Durango, o Durrancho como todavía le dicen, pues ni el Liverpool que van a abrir, o del McDonald's o incluso a pesar del Vips le quitan el mote, quizá para algunos de ese medio millón de habitantes y para ella misma, la Perla del Guadiana siempre ha de guardar el olor ranchero, vaquero pues, como los cowboys de Texas. Como John Wayne, bien machotes todos, aunque piquen los alacranes.

Trocas bien perronas, negras negras, vidrios polarizados y motores potentes, sin placas ni nada, corren a toda velocidad por el centro, por la 20 de noviembre, donde las calles fueron trazadas para carretas; los carros abren paso, como si pasara una ambulancia, la gente en las aceras como que mejor ni mira mucho.

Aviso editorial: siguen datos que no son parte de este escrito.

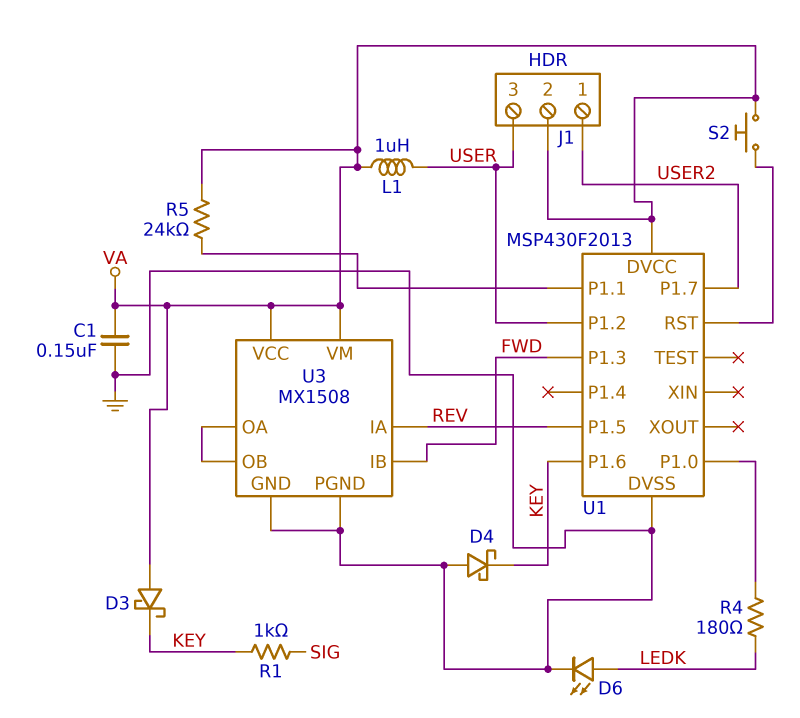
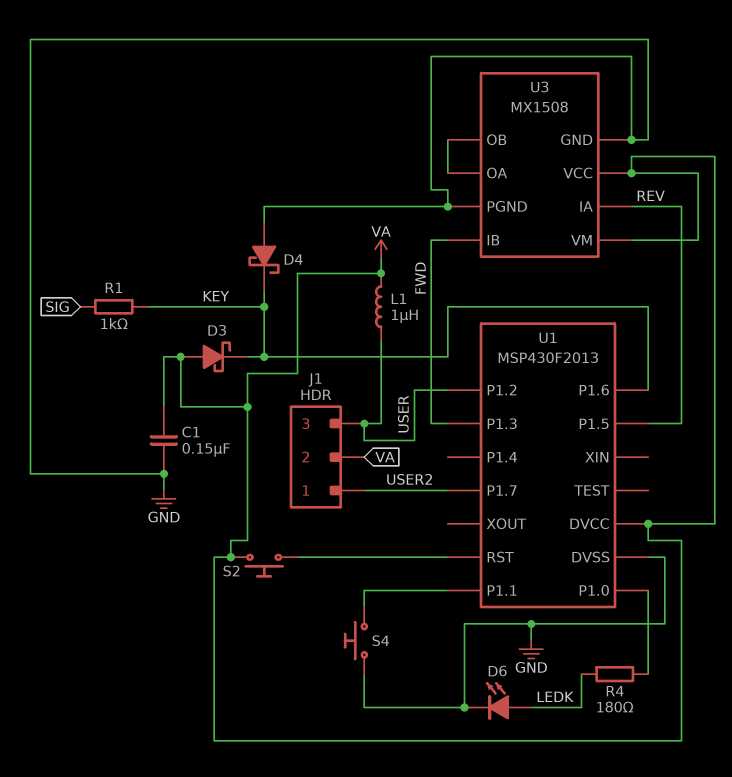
R5: 24k (U1/P1.1, VA) -> none
S4: none -> button (GND, U1/P1.1)

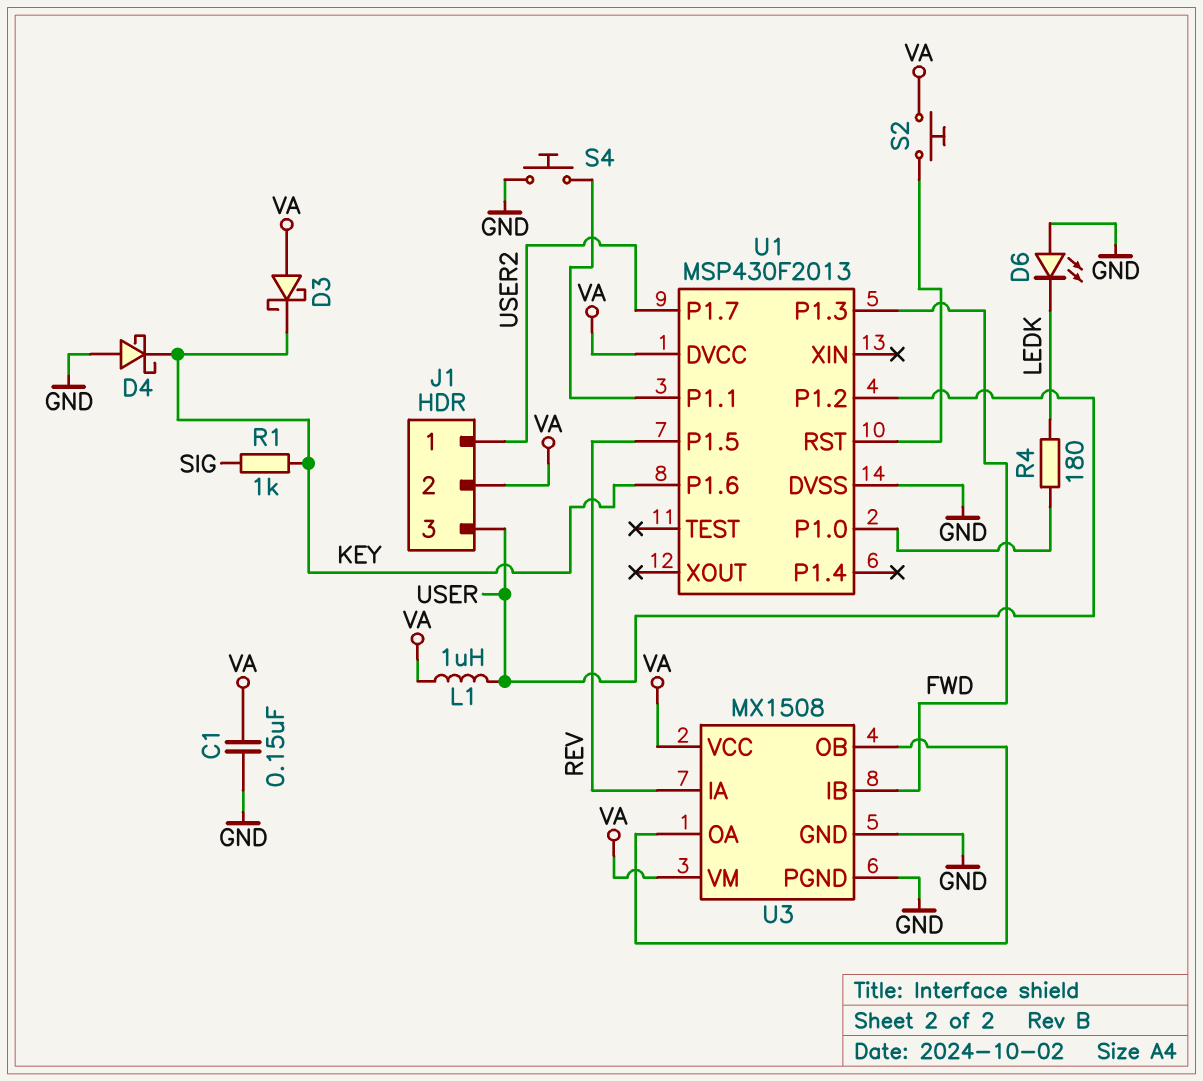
D6: LED (A LEDK, K GND) -> LED (A GND, K LEDK)

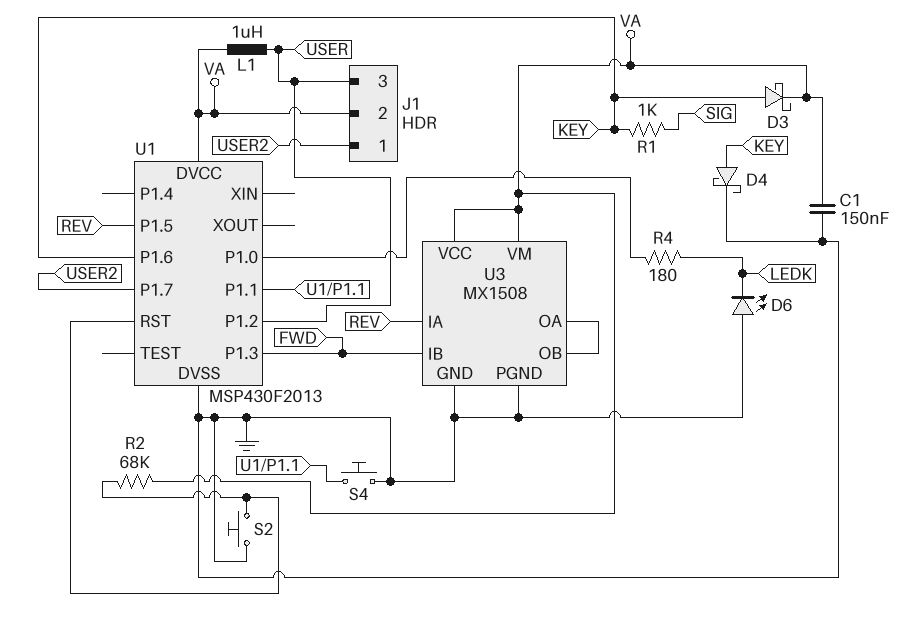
D3: schottky (A VA, K KEY) -> schottky (A KEY, K VA)
D4: schottky (A GND, K KEY) -> schottky (A KEY, K GND)
R2: none -> 68k (U1/RST, VA)
S2: button (U1/RST, VA) -> button (GND, U1/RST)

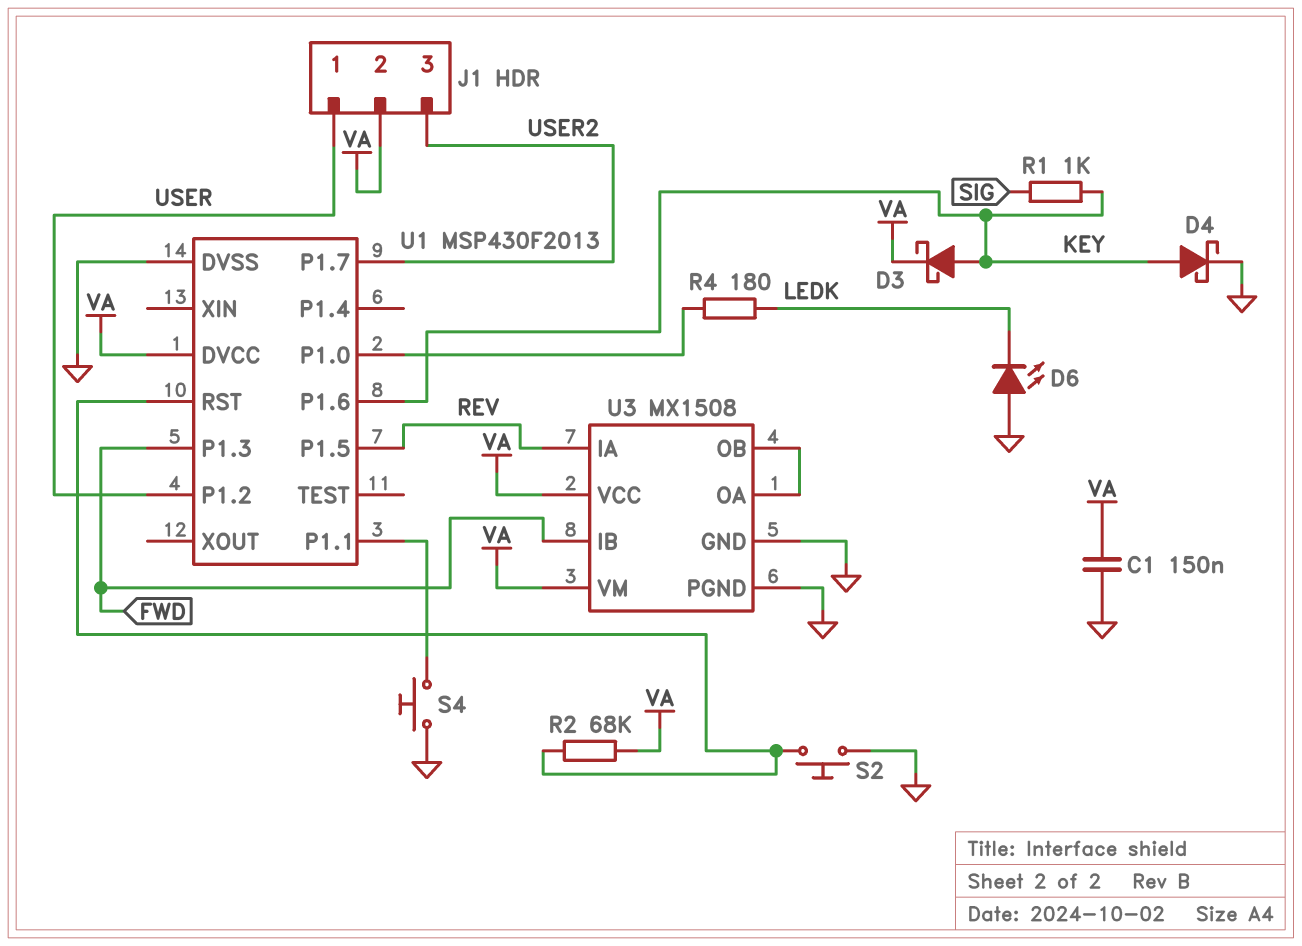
J1 pin 1: USER2 -> USER
J1 pin 3: USER -> USER2
L1: 1uH (USER, VA) -> none

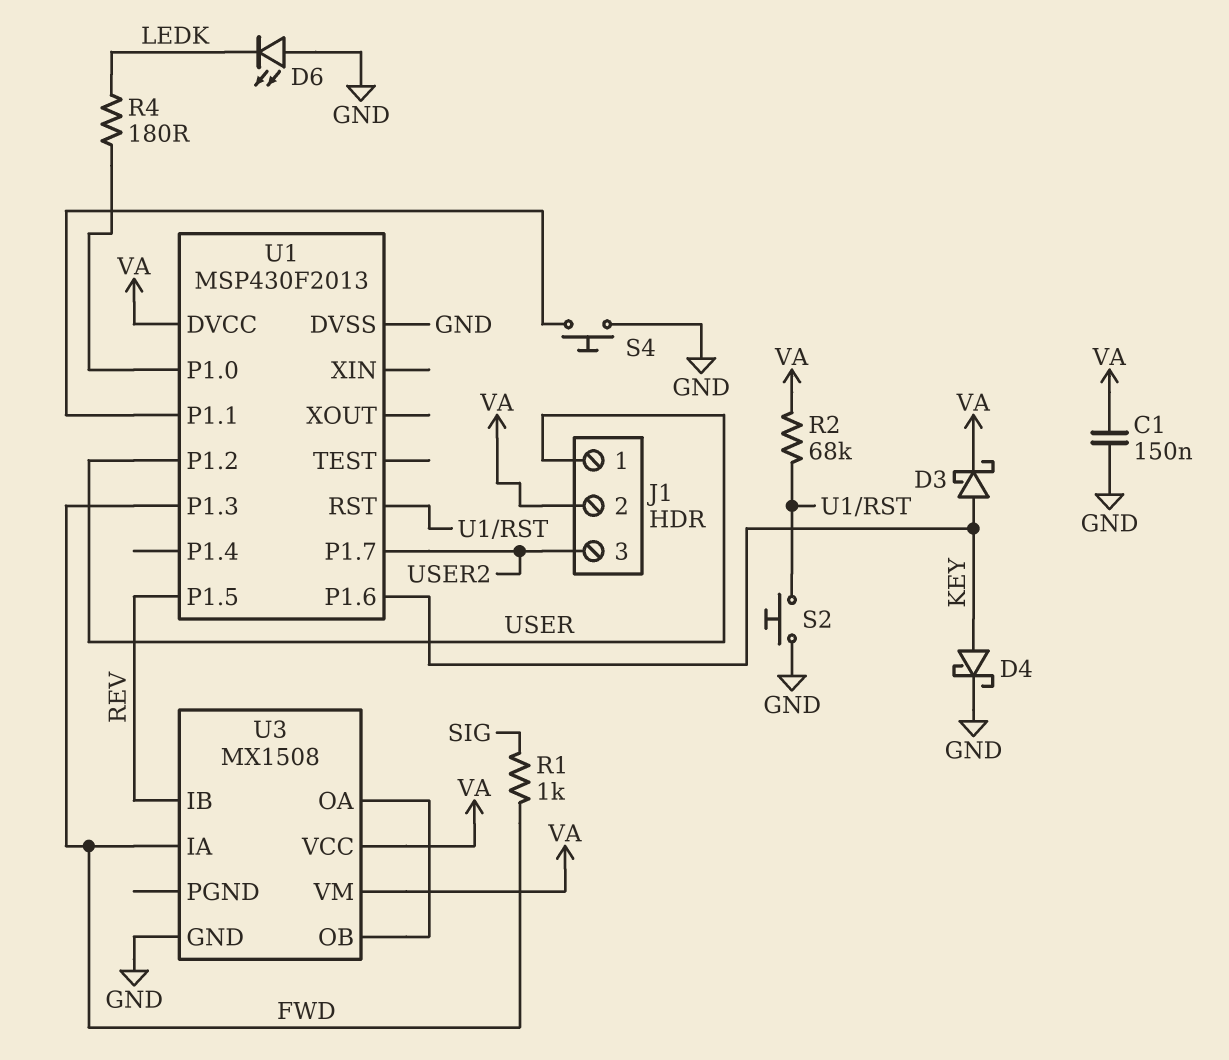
R1: 1k (KEY, SIG) -> 1k (FWD, SIG)
U3 pin IA: REV -> FWD
U3 pin IB: FWD -> REV
U3 pin PGND: GND -> none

Hay cosas que uno entiende sin que le expliquen demasiado: como cuando un narco trae prisa.

De ir a la feria ni hablar, está requetepeligroso le dijeron, bajan los de las rancherías y siempre andan bien empistolados, mejor no vamos, luego que nos cuenten como se puso Vicente, y los madrazos, y los balazos, mejor vamos a cenar al Hotel Gobernador.

Y en el restaurante sintió una mirada, lasciva, penetrante, pero ya había entendido el pedo, o el wato, como sea, el código que funciona, y tuvo miedo de no saber comportarse, de atraerle, o de nomás no. La siguió hasta el baño y de regreso a la mesa con la purita mirada, como si anduviera de caza de conejos. Y no supo cómo comportarse, ni qué hacer, si ser muy simpática o pecar de indiferente. Con los narcos no se juega, como se juega en los bares de la capital.

Y regresó a la ciudad, a la merita capital de la república. Donde los narcos no corren a toda velocidad por 5 de Febrero, donde casi ni hay trocas, donde tampoco hay ferias en las que Vicente le cante a sus mujeres tan divinas. Aquí donde nomás viven los hijos de los hijos de aquellos rancheros que empezaron a sembrar un poquito en sus parcelas, esos hijos que ya fueron a la escuela, ya hasta hablan inglés y no cargan cadenotas de oro como sus abuelos. Esos narcos, que pudo haber mirado en la calle, o en algún restaurante, incluso, hasta sonreírles. Pero aquí no es como en Durango.